Atomkraftw­erke kaufen sich frei

Unternehme­n zahlen 23,5 Milliarden Euro an Staatsfond­s

- VON ANDRÉ STAHL

Der Staat übernimmt die Verantwort­ung für die Atommüll-Endlagerun­g. Für die Stilllegun­g der Kernkraftw­erke bleiben die Unternehme­n verantwort­lich.

BERLIN – Mehr als fünf Jahre nach dem Beschluss zum Atomaussti­eg hat die Bundesregi­erung die Weichen für einen Milliarden­pakt zur Entsorgung der atomaren Altlasten gestellt. Das Bundeskabi­nett brachte am Mittwoch einen Gesetzentw­urf auf den Weg, um sich mit den Stromkonze­rnen Vattenfall, Eon, RWE und EnBW über die Finanzieru­ng des Atomaussti­egs abschließe­nd zu verständig­en.

Geplant ist, dass der Staat den Unternehme­n die Verantwort­ung für die AtommüllEn­dlagerung abnimmt. Dafür müssen sie gut 23 Milliarden Euro an einen Staatsfond­s überweisen. Für Stilllegun­g und Abriss bleiben die Unternehme­n verantwort­lich. Zustimmen müssen noch Bundestag und Bundesrat. Auch die EU-Kommission muss prüfen, ob es sich um unerlaubte Beihilfen handelt.

Mit dem Gesetzespa­ket wird ein Vorschlag einer Expertenko­mmission umgesetzt. Danach sollen die vier Stromkonze­rne ab Januar bis zum Jahr 2022 rund 23,5 Milliarden Euro bar in einen staatliche­n Fonds überweisen, der die Zwischen- und Endlagerun­g von Atommüll in den nächsten Jahrzehnte­n managen soll. Das Geld stammt aus dem Finanzpols­ter der Unternehme­n, den sogenannte­n Rücklagen, und enthält auch einen Risikozusc­hlag von fast 6,2 Milliarden Euro.

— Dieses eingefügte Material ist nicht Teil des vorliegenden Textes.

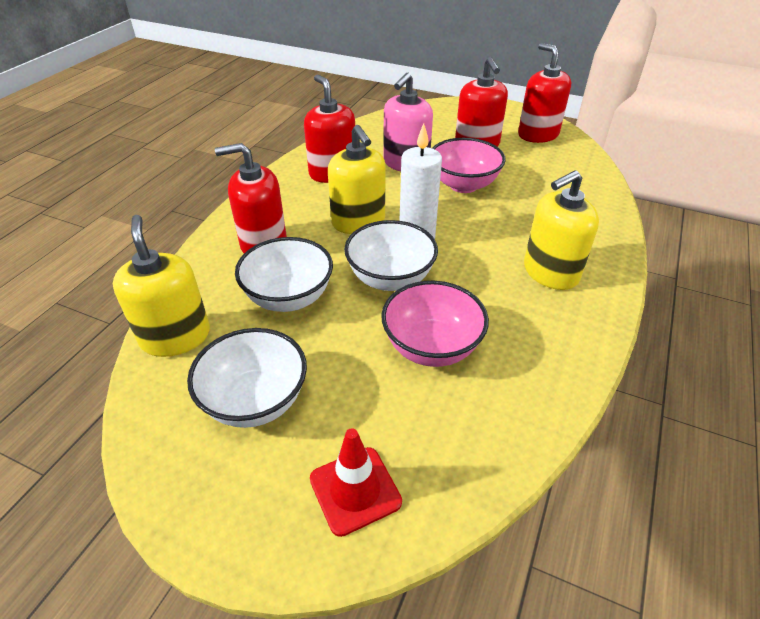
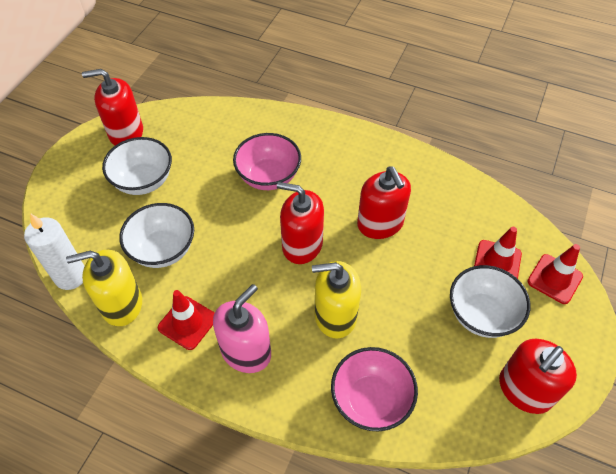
red traffic cone: 1 -> 3
yellow soap dispenser: 3 -> 2

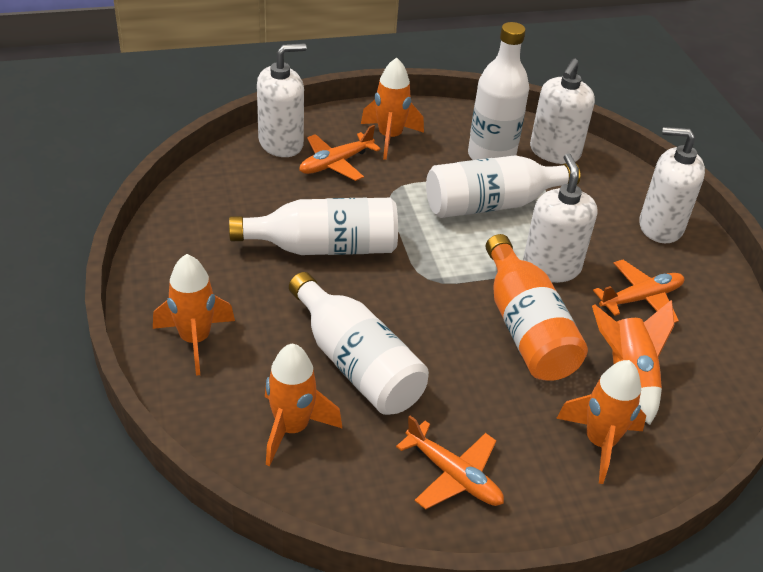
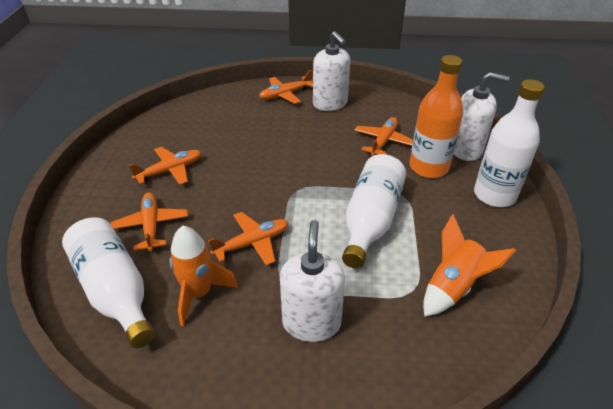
orange plane: 3 -> 5
orange rocket: 5 -> 2
white bottle: 4 -> 3
white soap dispenser: 4 -> 3

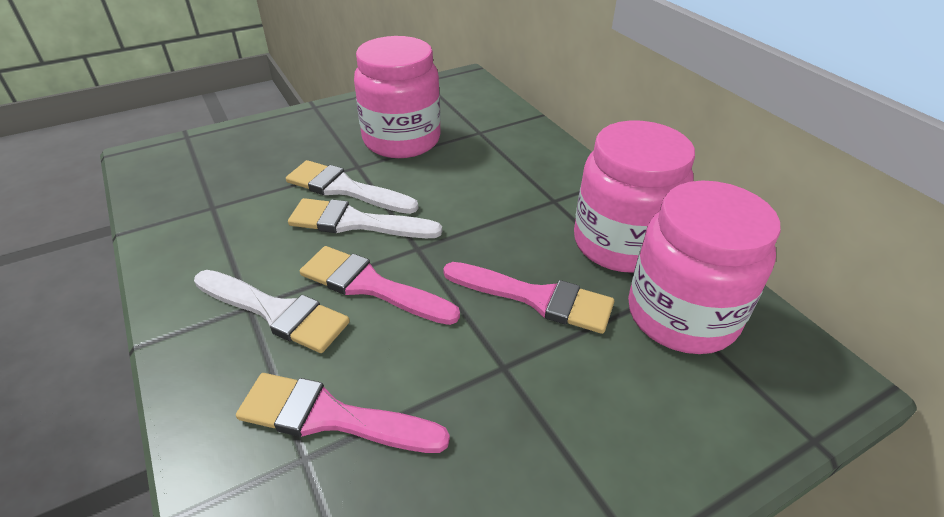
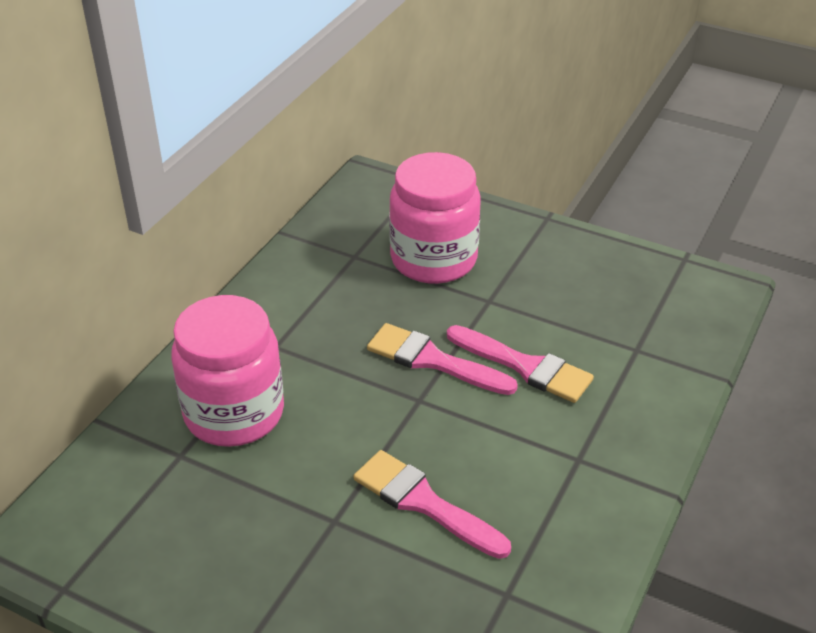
pink jar: 3 -> 2
white brush: 3 -> 0

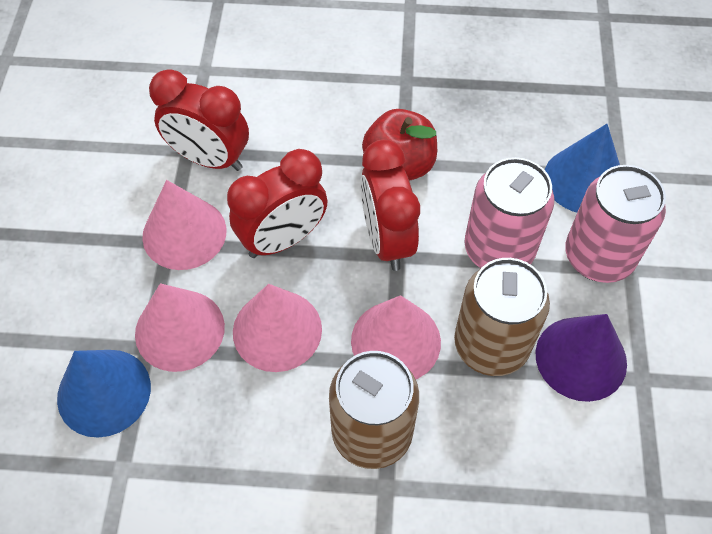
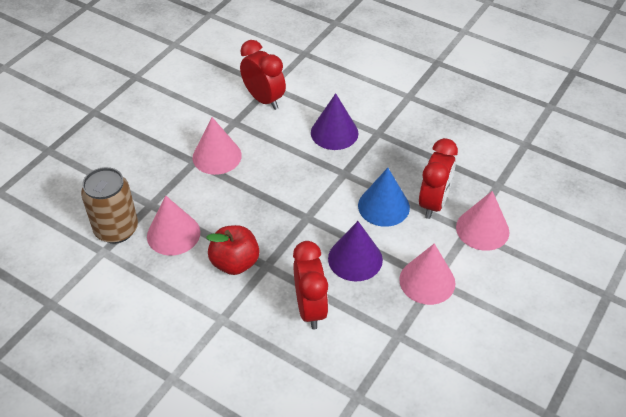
blue cone: 2 -> 1
brown can: 2 -> 1
pink can: 2 -> 0
purple cone: 1 -> 2

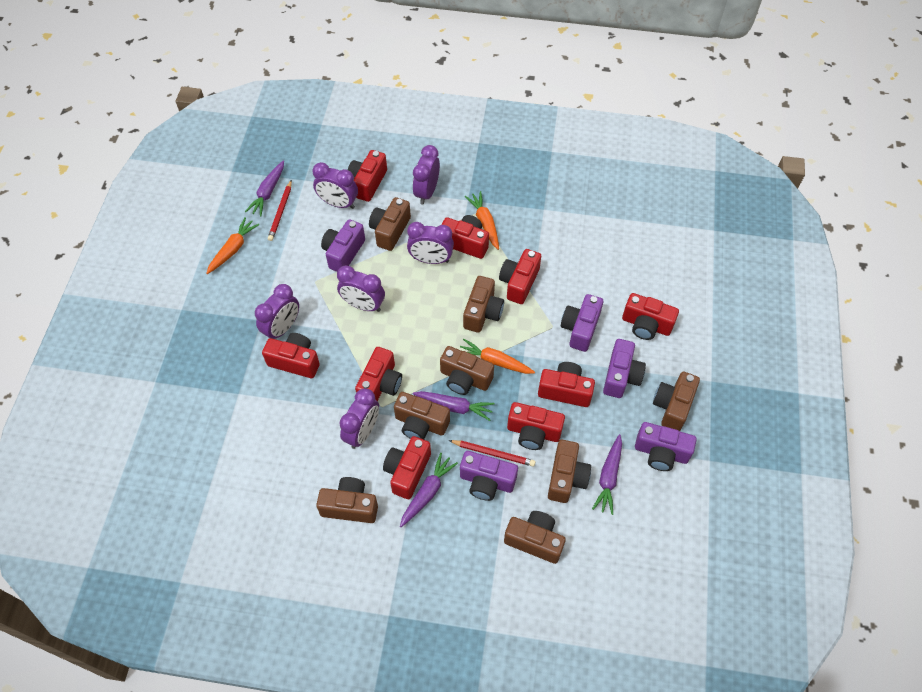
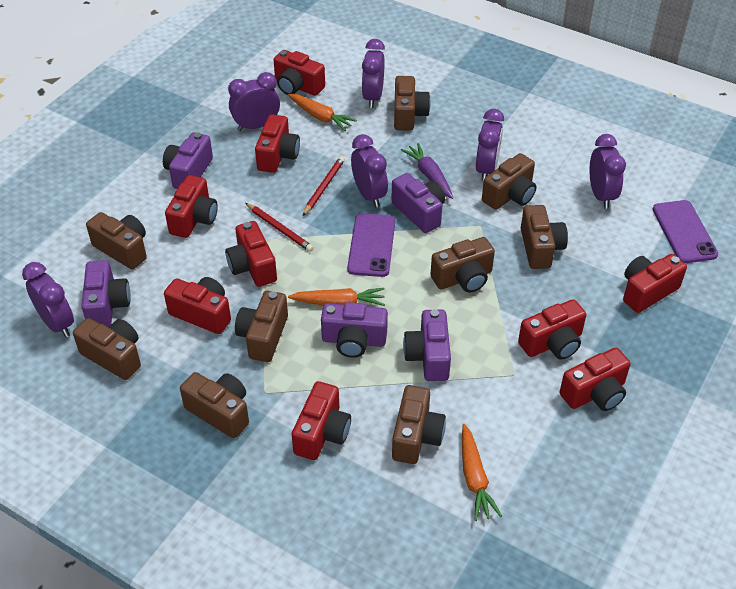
brown camera: 8 -> 9
purple carrot: 4 -> 1
purple phone: 0 -> 2

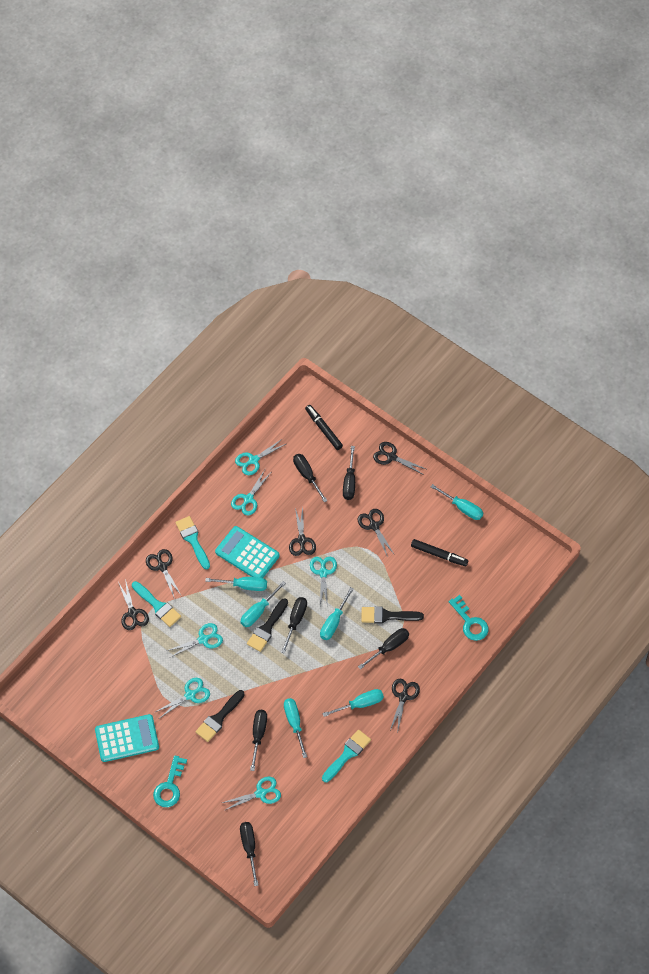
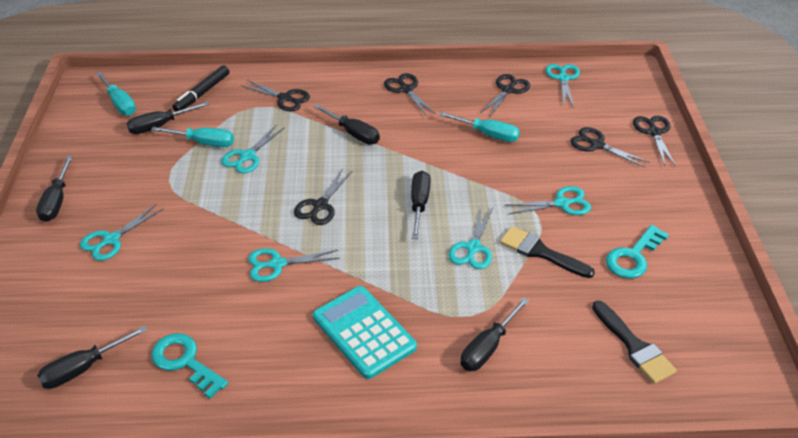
black brush: 3 -> 2
black marker: 2 -> 1
turquoise brush: 3 -> 0
turquoise calculator: 2 -> 1
turquoise screwdriver: 6 -> 3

Im Gegenzug für den Milliarden-Risikoaufs­chlag können sich die Unternehme­n von einer Haftung bis in alle Ewigkeit „freikaufen“– dieses Risiko würde dann beim Steuerzahl­er liegen. Je später die Konzerne überweisen, desto teurer wird es für sie. Die zu überweisen­de Summe fällt geringer aus, als nach dem Kommission­svorschlag fällig wäre. Auch sollen längere Ratenzahlu­ngen bis Ende 2026 ermöglicht werden. Daher ist fraglich, ob es bei dem Zeitplan bleibt.

Für Stilllegun­g und Rückbau der Kernkraftw­erke sowie die Verpackung des radioaktiv­en Abfalls sollen die Unternehme­n verantwort­lich bleiben. Der Staat würde mit dem Fonds viel Geld für den Atomaussti­eg sichern, das bei möglichen Konzernple­iten verloren wäre.